Посем свезли меня паки в монастырь Пафнутьев и там, заперши в темную полатку, скована держали год без мала[709]
. Тут келарь[710] Никодим сперва добр до меня был, а се, бедной, болшо тово же табаку испил[711], что у газскаго митрополита[712] выняли напоследок, 60 пудов, да домру, да иные тайные монастырьские вещи, что поигравше творят. Согрешил, простите, — не мое то дело, то ведаетъ он: своему Владыке стоить или падает[713], к слову молылось; то у них были любимые законоучителие. У сего келаря Никодима попросилъся я на Велик день для празника отдохнуть, чтобы велел, дверей отворя, на пороге посидеть. И он, меня наругав, и отказал жестоко, как ему захотелось, и потом, в келию пришед, разболелъся: маслом соборовали и причащали, и тогда-сегда дохнет. То было в понеделник светлой. И в нощи против вторника прииде к нему муж во образе моем, с кадилом, в ризах светлых, и покадил ево и, за руку взяв, воздвигнул, и бысть здрав. И притече ко мне с келейником ночью в темницу. Идучи говорит: «Блаженна обитель: таковыя имеет темницы! Блаженна темница: таковых в себе имеет страдальцов! Блаженны и юзы![714]» И пал предо мною, ухватилъся за чеп, говорит: «Прости, Господа ради, прости! Согрешил пред Богом и пред тобою! Оскорбил тебя, — и за сие наказал мя Бог!» И я говорю: «Как наказал? Повеждь ми!» И он паки: «А ты, де, сам, приходя и покадя, меня пожаловал и поднял, — что, де, запираесся?» А келейник, тут же стоя, говорит: «Я, батюшко-государь, тебя под руку вывел ис кельи, да и поклонился тебе, ты и пошел сюды». И я ему заказал, чтобы людям не сказывал о тайне сей. Он же со мною спрашивался, как ему жить впредь по Христе: «Или, де, мне велишь покинуть все и в пустыню пойти?» Аз же его понаказав, и не велел ему келаръства покидать, токмо бы, хотя втай, держал старое предание отеческое. Он же, поклоняся, отъиде к себе и на утро за трапезою всей братье сказал. Людие же безстрашно и деръзновенно ко мне побрели, просяще благословения и молитвы от меня. А я их учю от Писания и пользую словом Божиим. В те времена и врази, кои были, и те примирилися тут. Увы! Коли оставлю суетный сей век? Писано: «Горе, емуже рекут добре вси человецы»[715]. Воистинну не знаю, как до краю доживать! Добрых дел нет, а прославил Бог; то ведает он, — воля ево.Тут же приезжал ко мне втай з детми моими Феодор-покойник, удавленой мой, и спрашивалъся со мною: «Как, де, прикажешь мне ходить: в рубашке ли по-старому, или в платье облещись[716]

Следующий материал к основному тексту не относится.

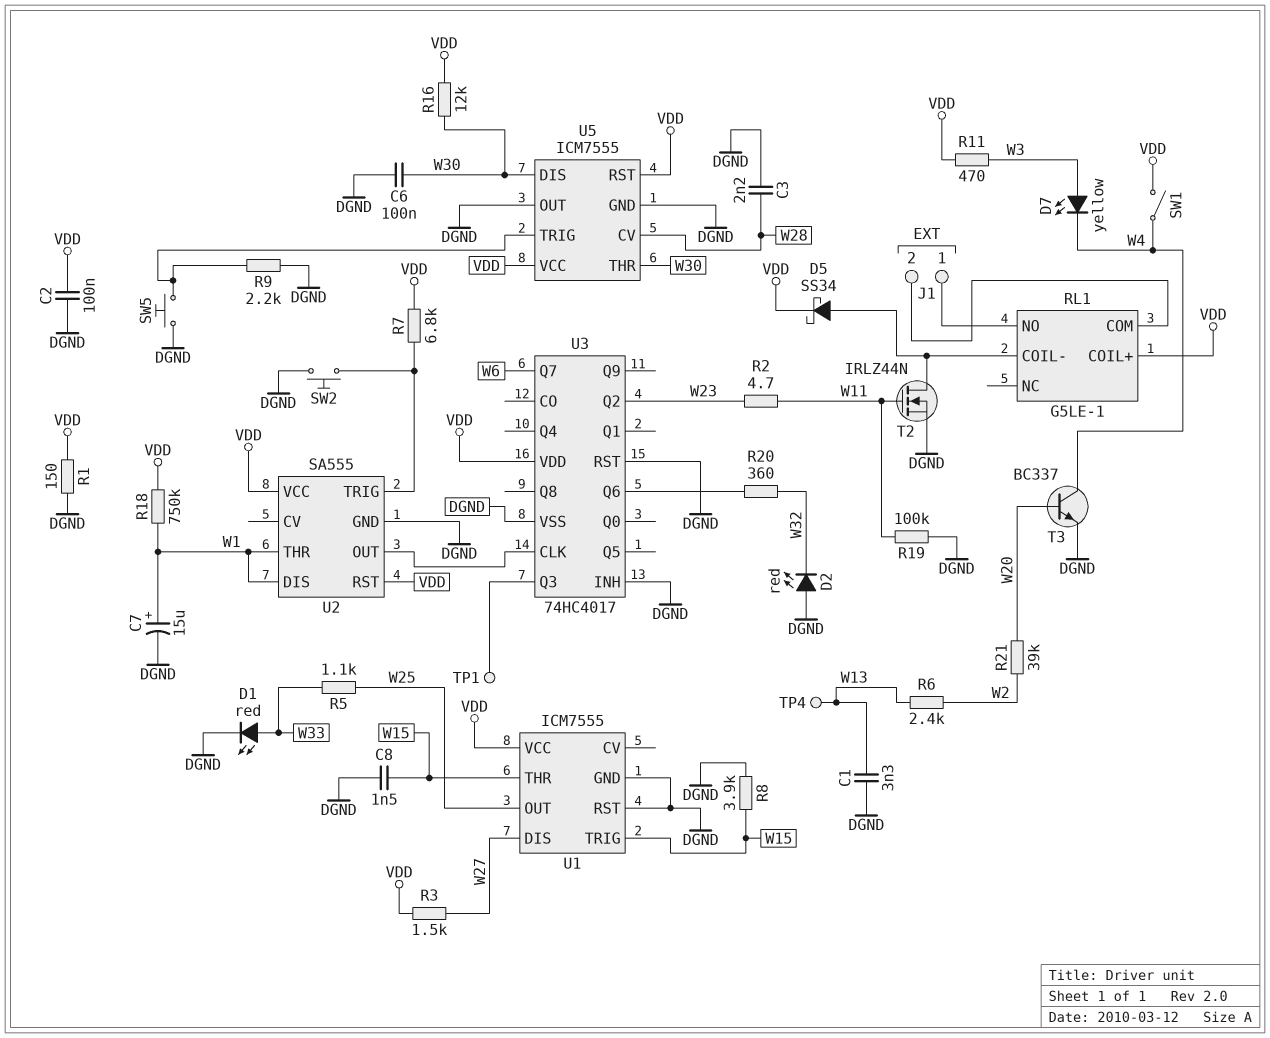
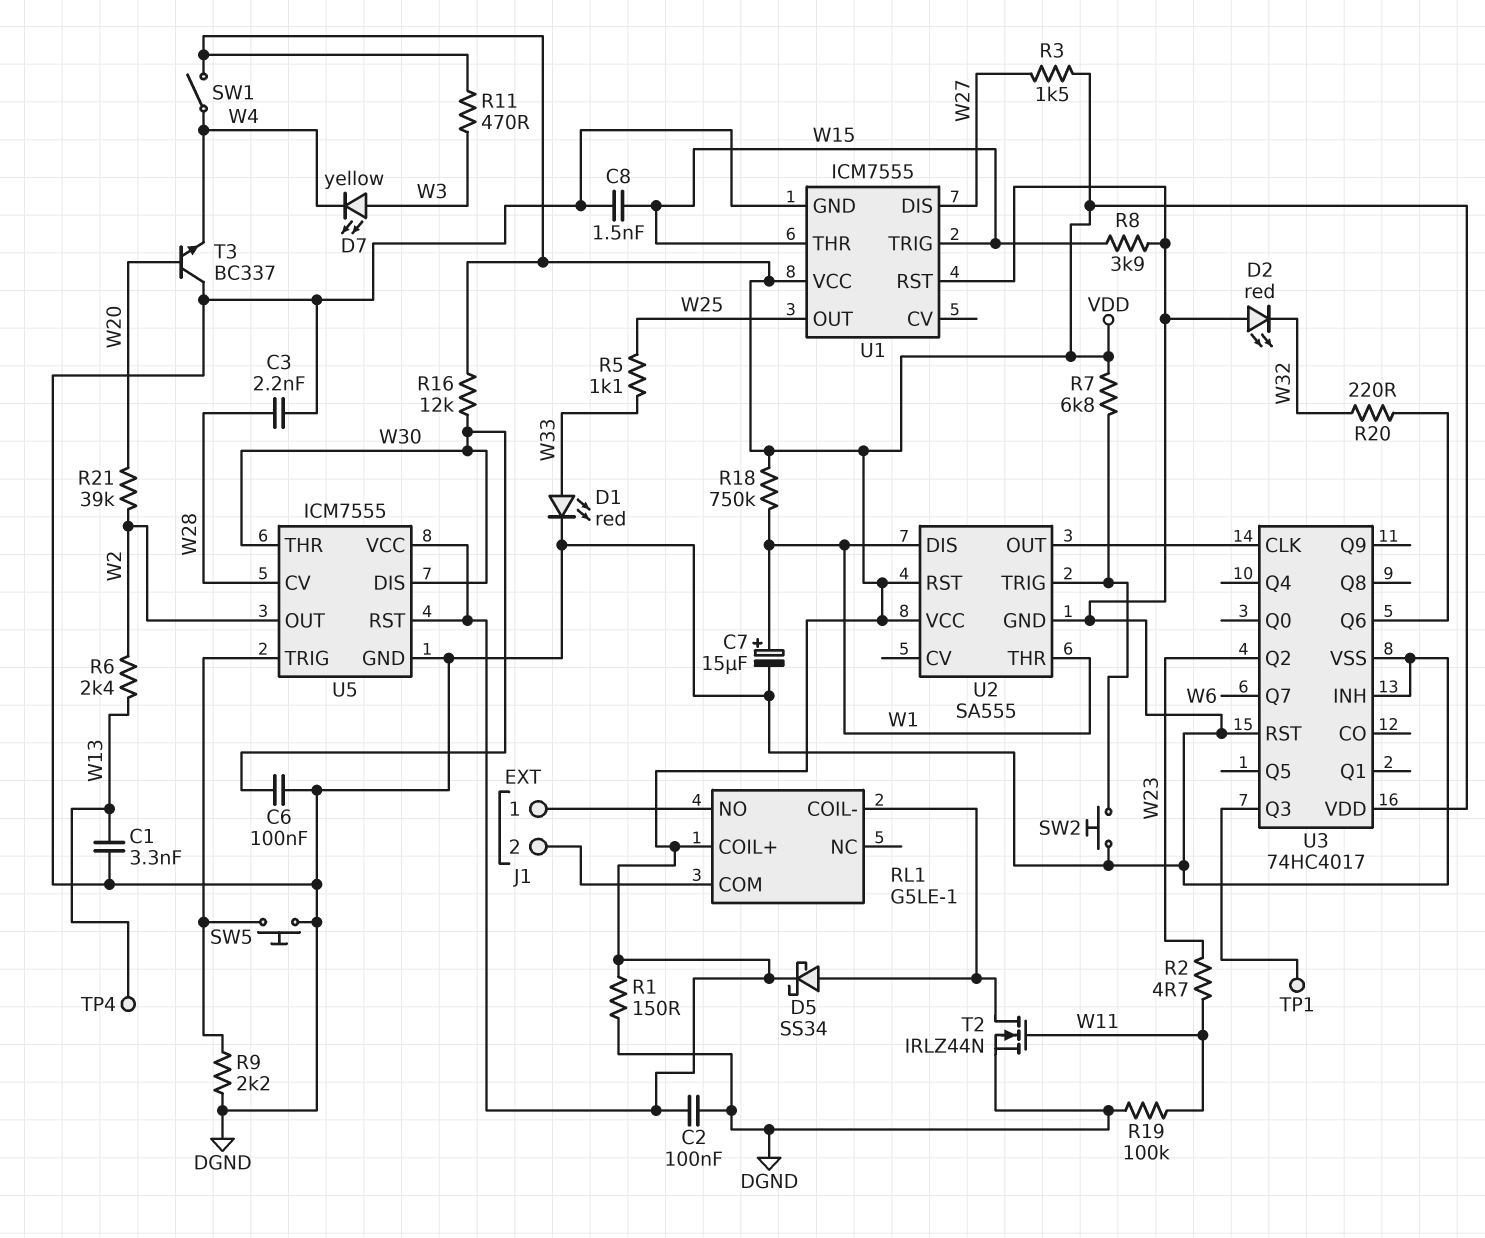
R20: 360 (U3/Q6, W32) -> 220 (U3/Q6, W32)
T3: NPN BC337 (B W20, C W4, E DGND) -> NPN BC337 (B W20, C DGND, E W4)
U5 pin OUT: DGND -> W2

? Еретики, де, ищут и погубить меня хотят. Был, де, я на Резани под началом, у архиепископа на дворе, и зело, де, он, Иларион, мучил[717] меня: реткой день, коли плетми не бьет, и скована в железах держали, принуждая к новому антихристову таинъству. И я, де, уже изнемог, в нощи моляся и плача, говорю: „Господи! Аще не избавишь мя, осквернят меня, и погибну! Что тогда мне сотворишь?” И много, плачючи, говорил. А се, де, вдруг, батюшко, железа все грянули с меня, и дверь отперлась, и отворилася сама. Я, де, Богу поклонясь, да и пошел. К воротам пришел — и ворота отворены! Я, де, по большой дороге, к Москве напрямик! Егда, де, разсветало, — ано погоня на лошедях! Трое человеки мимо меня пробежали, — не увидели меня. Я, де, надеюся на Христа, бреду-таки впредь. Помале, де, оне едут навъстречю ко мне, лают меня: „Ушел, де, блядин сын! Где, де, ево возмешь!” Да и опять, де, проехали, не видали меня. И я, де, ныне к тебе спроситца прибрел: туды ль, де, мне опять мучитца поити или, платье вздев, жить на Москве?» И я ему, грешной, велел въздеть платье. А однако не ухоронили от еретических рук — удавили на Мезени, повеся на висилицу. Вечная ему память и с Лукою Лаврентьевичем! Детушки миленькие мои, пострадали за Христа! Слава Богу о них!